Showing posts with label Dogs. Show all posts
Showing posts with label Dogs. Show all posts

Wednesday, February 25

Meet the Dogs

I recently received a joke from someone that spoke of a wife's love for her husband versus a dog's love for his best friend. I'm not going to try and re-tell it; I would just butcher it. It finished with something on the line of telling the husband to lock his wife and his dog in the trunk of his car, wait 4 hours and then let them out. He would then be able to tell which one loved him more, by the one that would be happy to see him. A dog's love and admiration is everlasting; which is probably why I have four of them. I'd like you meet them...

A. Grips
aka. Grippers, Pippers, Fatty Patty, Yellow Butt, Feather Butt

Grips is my alpha dog. She is the second oldest and The Queen.
She runs her house with a firm paw. Taking a passive approach to her
alpha status. Letting her brothers "think" they are alpha. But let them
step out of line, and she will be first to put them in the place. A true woman.



B. Sprocket
aka. Spicket, Sprocket the Piss Rocket, Sprocket Tucker.

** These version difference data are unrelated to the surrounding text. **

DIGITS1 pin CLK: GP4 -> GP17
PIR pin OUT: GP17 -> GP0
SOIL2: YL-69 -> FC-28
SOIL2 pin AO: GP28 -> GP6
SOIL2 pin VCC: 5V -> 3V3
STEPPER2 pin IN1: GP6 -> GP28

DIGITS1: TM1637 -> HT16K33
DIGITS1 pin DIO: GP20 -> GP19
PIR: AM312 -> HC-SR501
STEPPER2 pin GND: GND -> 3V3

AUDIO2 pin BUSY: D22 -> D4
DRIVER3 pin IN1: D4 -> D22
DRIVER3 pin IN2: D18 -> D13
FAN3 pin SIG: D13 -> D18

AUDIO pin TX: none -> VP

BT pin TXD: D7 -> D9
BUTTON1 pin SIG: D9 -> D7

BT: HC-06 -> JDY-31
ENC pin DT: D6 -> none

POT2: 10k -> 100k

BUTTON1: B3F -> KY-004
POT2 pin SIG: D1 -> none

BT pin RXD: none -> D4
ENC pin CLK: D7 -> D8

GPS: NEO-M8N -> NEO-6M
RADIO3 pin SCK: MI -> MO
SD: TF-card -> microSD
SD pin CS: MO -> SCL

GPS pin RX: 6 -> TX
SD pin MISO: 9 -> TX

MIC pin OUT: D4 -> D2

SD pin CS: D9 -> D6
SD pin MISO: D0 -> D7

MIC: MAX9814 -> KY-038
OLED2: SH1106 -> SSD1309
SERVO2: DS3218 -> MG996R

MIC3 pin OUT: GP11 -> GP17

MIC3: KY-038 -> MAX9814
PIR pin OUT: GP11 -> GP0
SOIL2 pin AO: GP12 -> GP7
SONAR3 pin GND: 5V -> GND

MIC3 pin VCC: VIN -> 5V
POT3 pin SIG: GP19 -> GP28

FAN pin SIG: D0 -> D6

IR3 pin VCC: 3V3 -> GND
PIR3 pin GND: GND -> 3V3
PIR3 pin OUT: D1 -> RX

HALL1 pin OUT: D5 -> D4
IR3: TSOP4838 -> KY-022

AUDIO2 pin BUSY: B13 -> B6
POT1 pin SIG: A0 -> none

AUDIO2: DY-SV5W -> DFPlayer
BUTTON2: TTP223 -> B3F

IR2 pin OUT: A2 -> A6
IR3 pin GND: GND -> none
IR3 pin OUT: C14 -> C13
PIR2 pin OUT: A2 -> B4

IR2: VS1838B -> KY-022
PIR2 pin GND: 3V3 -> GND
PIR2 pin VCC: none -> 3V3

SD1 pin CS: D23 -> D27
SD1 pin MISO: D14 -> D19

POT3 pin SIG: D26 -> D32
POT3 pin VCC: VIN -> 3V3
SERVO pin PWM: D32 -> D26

Sprocket is my baby. He is the oldest and often reminisces
about the time when it was only him. There isn't a day that goes by that I can
almost hear him saying to me, "Mom come on lets just get our own place.
Remember how nice it was when it was just me."


C. Pegs
aka. The Bitch, The Devil Reincarnated, Piggy,
Piggy Wiggy, Piggers, Peggy, Little Miss Piggy.


Pegs is the second youngest at 3 years and weighs in at around 50lbs.
She is our spoiled brat, she doesn't hold the nickname The Devil for nothing.
If it wasn't for the fact that she is our hunting dog I am sure
we would have taken her to that famous farm that all bad dogs go to.

D. Drake
aka. Drakers, Snookems and Larry.

Drake is the youngest and the largest. He is our problem child.
Drake is the result of a broken puppy hood. After spending time in a abusive
home and then some time as a stray he ended up at Lab Rescue.
He was supposed to just be a foster dog for us. However, he quickly stole
my husband's heart and everything else since. Including 4lbs of raw
pork loin. While Drake is a fear bitter he is the sweetest dog on the earth.
Just don't show that you afraid of him or anything else for that matter.

LG

Saturday, January 19

How it all started


A yapping dog…1 of 4, but that is okay. I wake to her practically everyday. I get up, once I become more tired of hearing her yap than I am actually tired. She isn't a small dog - but a Labrador retriever that just knows how to mouth off. Stumble into the bathroom then into the kitchen to prepare breakfast for the four furry children. Feed them, and then outside they go. Now what?

I can get back in bed, but I am so unmotivated I can't even do that. I find the couch and a white binder that has been sitting on the coffee table for over 3 weeks now. I flip thru and don't see anything worth any interest. The phone rings I need to check the tidal charts. Low Tide is 10:22 am High Tide will be 5:55 pm, I will have the entire day to myself. Good, I think?

I find my way back to the couch and that white binder. I read The Whole Egg, I know aren't you jealous. Reading The Whole Egg, puts me in a weird "I lost the battle, but the war isn't over" mood. I go back to the computer and email the owner of my company. He has put me in a position at the company where he hopes I will be able to create change. However, The Whole Egg is an artifact from someone before my time that tried to execute the very same change that I am now chasing. Before I let myself feel any despair I first must piece together this piece of history. I feel like a bizarre joke of an archeologist. We start emailing back and forth, ending the conversation with his recommendation to call the 2008 Campaign The Cracked Egg. This is hilarious and sad all at the same time. It has become clear on a Saturday when I shouldn’t be thinking about work, if I am successful it will be anything short of miracle. Miracles are not impossible, are they?